Can One Woman Fix Foster Care? Meet Judy Cockerton

“A force of nature.” That’s how one person described Judy Cockerton.  

Judy’s life changed dramatically when she became a foster parent at the age of 48. She and her husband Arthur took on the responsibility of raising two sisters aged five months and seventeen months – along with their own two kids who were 12 and 18 at the time. And for the first time she saw how flawed the child welfare system was in her home state of Massachusetts — and in America.

She developed a really simple idea to improve the system. Let’s bring together adoptive families and their children with a group of caring elders. And let’s have them live together in the same neighborhood.

So she created an organization called The Treehouse Foundation. She worked closely with the Massachusetts Department of Children and Families. She found a developer and helped secure $15 million in government funding. And she focused on building a model community that supports adoptive families.

I traveled to Easthampton, Massachusetts and spent a day with Judy Cockerton and the Treehouse Community of 100+ people there. It’s an amazing story.

Click here to learn more about the Treehouse Foundation.

One thought on “Can One Woman Fix Foster Care? Meet Judy Cockerton

  1. Laurie Fenneuff Reply

    Andy, I loved this podcast with Judy Cockerton from the Treehouse Foundation. I also have had the pleasure of touring their facility and was amazed at their model and believe in what they are doing for foster families who turn into permanent homes for foster children.
    I am a Regional Ambassador for a non-profit called Royal Family KIDS, Inc. (RFK). We serve foster children all over the world and believe in community transformation…one child at a time. We have specialized camps and mentoring clubs for foster children that we have seen change the trajectory of their lives. We have taken children from the Treehouse community to our camps to help continue the process of making a greater impact in these hurting kids lives.
    I would love to have a conversation with you to share how RFK is making an impact in young and broken lives.
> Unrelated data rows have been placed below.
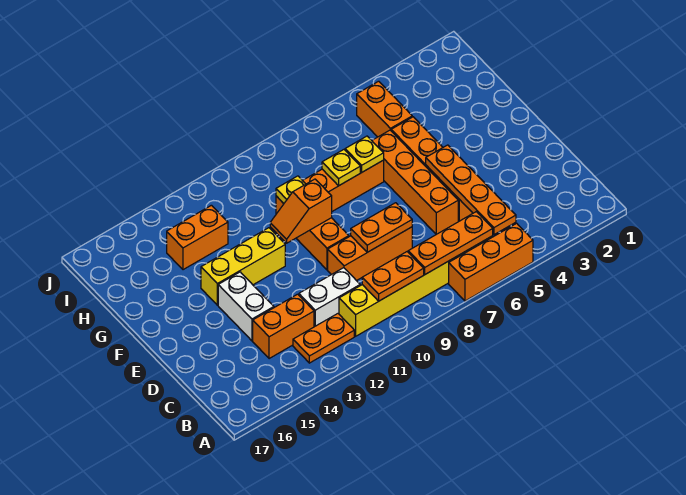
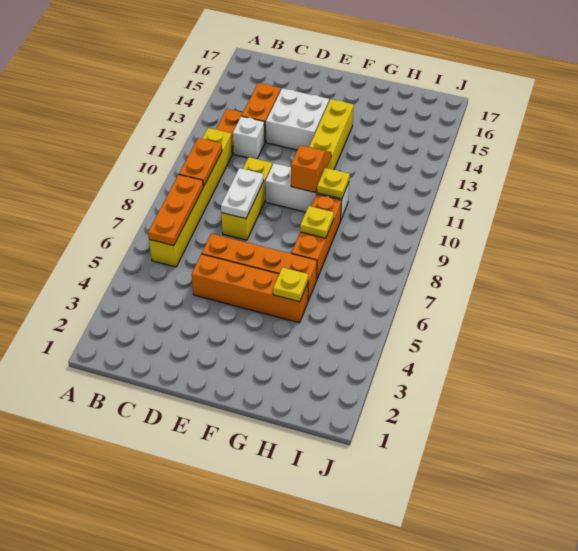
orange brick A5:A7 level 1 -> none
orange plate B5:E5 level 2 -> none
white brick C11:C12 level 1 -> white brick C12 level 1
orange brick D8:D10 level 1 -> yellow brick D8:D10 level 1
orange plate D8:D9 level 2 -> white plate D8:D9 level 2
white brick D14:E14 level 1 -> white brick D13:E14 level 1
orange brick E10:G10 level 1 -> white brick E10:G10 level 1
yellow plate G7 level 2 -> yellow plate G5 level 2
orange brick H5:I5 level 1 -> none
orange brick H13:H14 level 1 -> none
We are all over the world and in 7 other countries trying to help children who matter, but feel thrown away and forgotten.
    Thank you for airing a podcast segment of someone who cared enough about hurting children to do something about it. It’s a topic of epic proportions that needs to be talked about until this epidemic is over in this country and around the world.
    Please feel free to contact me to continue the conversation of how we are helping this precious children at: 774-289-9994 Laurie Fenneuff – Northeast Regional Ambassador (RFK National Office in California, however, I live here in Massachusetts and serve the kids in the Northeast Region)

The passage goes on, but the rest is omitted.